On the eve of Holocaust Remembrance Day, I share my notes about writing and revising my debut novel, ANYA'S WAR. I journaled about process during the several years before the novel's publication date (February 2011). Here is an entry from September 2009:

I’ve decided to undergo another global rewrite of ANYA'S WAR 25 days before final revisions are due to my editor, Liz Szabla of Feiwel & Friends/Macmillan. I am in seculsion for a week in my studio and have spent two of the seven days dusting, vacuuming and rearranging all the drawers in the kitchen. The spice drawer was most challenging. I twisted the cap off the glass jars and smelled each spice to gauge freshness. I forgot to lighten my inhale when I opened the finely ground black pepper jar. I am sneezing in groups of four every half hour. I hand washed the lids and put the bottles in the dishwasher. Hopefully I won’t clog the filter with the scraps of paper label. My housemate, Delia will be happy to transfer her plastic sandwich bags full of fresh oregano, mustard seeds, cinnamon sticks and pizza seasoning into clean bottles.

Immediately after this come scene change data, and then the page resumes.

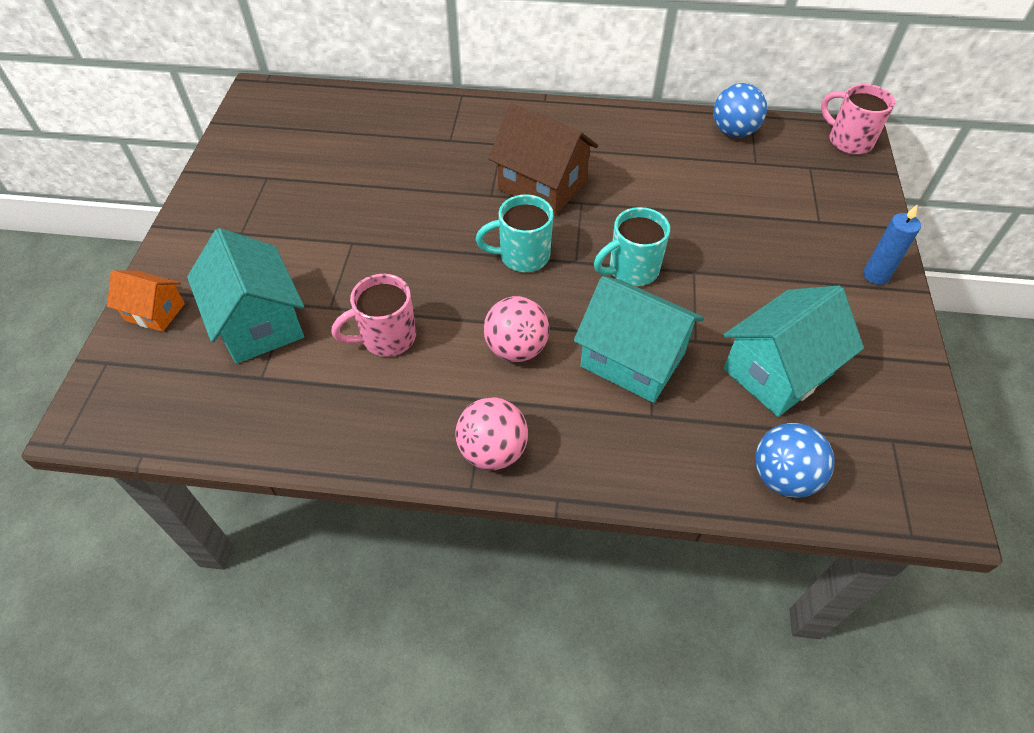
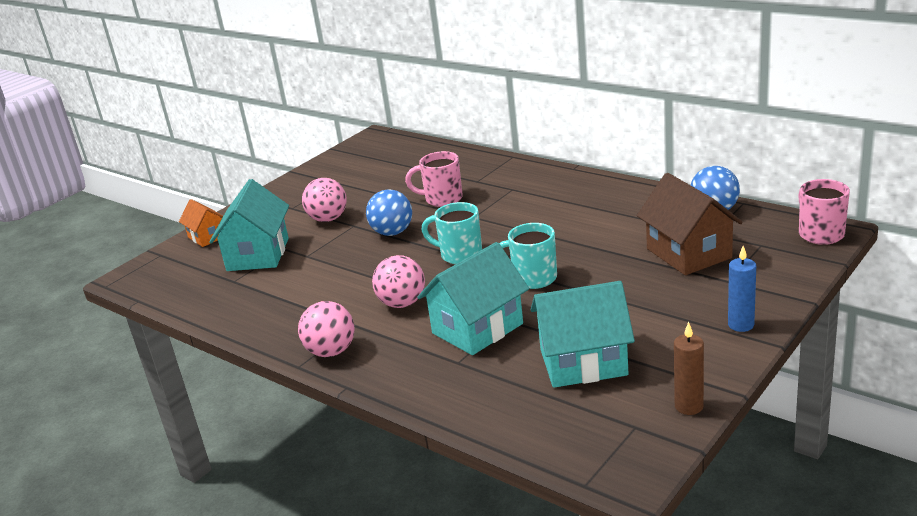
camera: 35 degrees right, 25 degrees down
(308, 240) = (328, 219): none -> pink ball
(386, 338) = (325, 278): pink mug -> pink mug (442, 199)
(542, 185) = (517, 218): brown house -> brown house (688, 253)
(632, 360) = (477, 328): turquoise house -> turquoise house turned 75 degrees clockwise
(783, 476) = (518, 421): blue ball -> blue ball (392, 232)
(916, 395) = (689, 406): none -> brown candle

I’ve decided to rip the manuscript apart again—for the fifth time in eighteen years. I’m having second thoughts (actually hundredth thoughts) about historical fiction. At 50, Karen Cushman, Newbury Medal winner for CATHERINE, ME BIRDY, launched her career with that book. She resisted sitting down and putting her thoughts on paper because she heard again and again that “history is not popular with young people.” But she focused on her main character Catherine, wrote her into the situations, and that’s where her plot grew from. Cushman calls her books “sweet, good and true.”

As I revise, I will focus on Anya. I will arm her with characteristics and an irresistible personality, with a goal/desire that my readers can relate to, with problems that are believable and readers will feel empathy toward. Readers will fall in love with Anya, will be mesmerized by her world—an exotic place that Anya herself is discovering. My readers will turn the page because they must know what happens next, they are routing for Anya, they feel protective of her and want to make sure she overcomes the antagonists: her mother, the clique at school, and the Japanese. I will describe Anya’s emotions in a detailed, visceral way so that readers can connect with her.